287022, It's at Landmark E street, so up for DC.
Posted by speedlaws07, Fri Jun-01-07 06:51 PM
289017, this is totally late but i saw this here (dallas) last week
Posted by luvlee2003, Fri Jun-08-07 04:14 PM
LOVED IT

The entire time i felt like i was watching a Gordon Parks photo come to life.
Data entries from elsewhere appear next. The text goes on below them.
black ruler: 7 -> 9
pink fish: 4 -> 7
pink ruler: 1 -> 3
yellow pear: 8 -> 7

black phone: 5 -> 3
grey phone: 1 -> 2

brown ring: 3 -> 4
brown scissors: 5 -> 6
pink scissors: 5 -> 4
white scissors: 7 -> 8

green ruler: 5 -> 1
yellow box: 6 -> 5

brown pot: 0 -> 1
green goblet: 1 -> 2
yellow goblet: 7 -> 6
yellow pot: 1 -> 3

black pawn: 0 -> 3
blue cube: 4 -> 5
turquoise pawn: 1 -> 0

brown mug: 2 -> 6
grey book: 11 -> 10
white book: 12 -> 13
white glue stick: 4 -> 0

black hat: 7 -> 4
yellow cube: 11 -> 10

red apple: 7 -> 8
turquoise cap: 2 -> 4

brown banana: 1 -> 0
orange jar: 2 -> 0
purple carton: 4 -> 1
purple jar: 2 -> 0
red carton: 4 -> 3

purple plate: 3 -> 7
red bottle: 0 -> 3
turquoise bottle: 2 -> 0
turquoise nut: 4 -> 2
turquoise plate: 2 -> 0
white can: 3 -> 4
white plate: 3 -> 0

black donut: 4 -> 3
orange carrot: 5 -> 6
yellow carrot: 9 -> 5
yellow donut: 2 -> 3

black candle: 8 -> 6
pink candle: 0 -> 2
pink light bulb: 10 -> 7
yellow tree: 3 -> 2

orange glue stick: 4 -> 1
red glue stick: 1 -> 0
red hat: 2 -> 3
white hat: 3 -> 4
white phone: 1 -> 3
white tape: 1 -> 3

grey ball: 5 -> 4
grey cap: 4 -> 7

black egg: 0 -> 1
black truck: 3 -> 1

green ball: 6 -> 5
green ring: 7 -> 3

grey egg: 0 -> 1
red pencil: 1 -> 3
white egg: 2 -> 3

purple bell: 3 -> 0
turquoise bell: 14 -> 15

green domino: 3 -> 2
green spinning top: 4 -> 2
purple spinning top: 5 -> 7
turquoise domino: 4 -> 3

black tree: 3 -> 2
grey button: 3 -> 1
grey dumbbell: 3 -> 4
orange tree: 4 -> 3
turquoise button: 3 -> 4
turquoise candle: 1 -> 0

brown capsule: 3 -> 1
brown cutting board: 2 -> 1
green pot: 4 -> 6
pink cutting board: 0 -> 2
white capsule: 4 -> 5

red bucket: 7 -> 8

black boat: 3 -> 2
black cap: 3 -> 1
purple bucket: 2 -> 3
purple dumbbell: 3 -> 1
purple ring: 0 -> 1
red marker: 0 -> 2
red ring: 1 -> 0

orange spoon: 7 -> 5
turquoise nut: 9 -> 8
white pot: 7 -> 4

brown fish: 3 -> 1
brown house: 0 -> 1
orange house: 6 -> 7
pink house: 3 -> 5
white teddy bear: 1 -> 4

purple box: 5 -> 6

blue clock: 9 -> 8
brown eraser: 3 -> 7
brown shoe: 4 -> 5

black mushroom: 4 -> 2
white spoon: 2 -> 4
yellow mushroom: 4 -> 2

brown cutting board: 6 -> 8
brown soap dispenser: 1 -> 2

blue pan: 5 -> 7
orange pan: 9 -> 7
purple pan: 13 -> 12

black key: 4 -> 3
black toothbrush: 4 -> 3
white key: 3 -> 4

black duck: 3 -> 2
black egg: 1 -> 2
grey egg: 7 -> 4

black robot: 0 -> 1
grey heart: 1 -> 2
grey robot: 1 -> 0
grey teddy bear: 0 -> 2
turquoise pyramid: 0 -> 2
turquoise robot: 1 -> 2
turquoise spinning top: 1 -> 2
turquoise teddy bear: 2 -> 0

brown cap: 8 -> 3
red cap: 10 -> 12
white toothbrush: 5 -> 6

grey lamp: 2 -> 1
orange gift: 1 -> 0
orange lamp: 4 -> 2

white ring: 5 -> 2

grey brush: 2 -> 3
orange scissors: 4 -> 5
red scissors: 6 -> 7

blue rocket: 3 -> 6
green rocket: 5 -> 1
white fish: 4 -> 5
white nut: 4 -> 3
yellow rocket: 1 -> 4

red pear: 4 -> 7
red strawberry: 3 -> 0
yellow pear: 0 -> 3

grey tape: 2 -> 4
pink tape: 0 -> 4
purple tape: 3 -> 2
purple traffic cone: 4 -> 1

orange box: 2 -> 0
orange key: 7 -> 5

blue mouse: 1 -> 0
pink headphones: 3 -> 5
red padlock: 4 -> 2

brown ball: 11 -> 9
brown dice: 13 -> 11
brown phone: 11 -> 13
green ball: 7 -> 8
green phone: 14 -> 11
I kept thinking of all of those old black and white childhood photos of my mom with her pressed yet all over the place pigtails and my dad looking ashy, mischeivious and happy.

some of the cinematograpy was dooooope. just the way certain shots were set up and executed were awesome for such an amatuer production.

I can't wait for this to come out on DVD so i can buy a copy for my parents. i think they'd love it for a lot of nostalgia reasons.

and another thing... why was i the first one in our theatre to officially laugh out loud when Stan got on his son about calling his mama "Madiera" lol that one hit close to home.
289055, .
Posted by Riot, Fri Jun-08-07 07:11 PM

>The entire time i felt like i was watching a Gordon Parks
>photo come to life.


289147, whats that now?
Posted by luvlee2003, Sat Jun-09-07 08:57 AM
290598, RE: KILLER OF SHEEP reviewed by Candace L.!
Posted by deacon, Tue Jun-12-07 09:30 PM
Okay,I don't mean to hate, but I left feeling kind of unfulfilled when I saw the movie. I am used to there being a big conflict or rising action of some sort. The imagery was good, the jive slang was cool, but I felt like nothing happened. It was like a depressing episode of "Seinfeld" with African-Americans. Maybe I should watch it again. I would still get it on DVD for nostalgia purposes.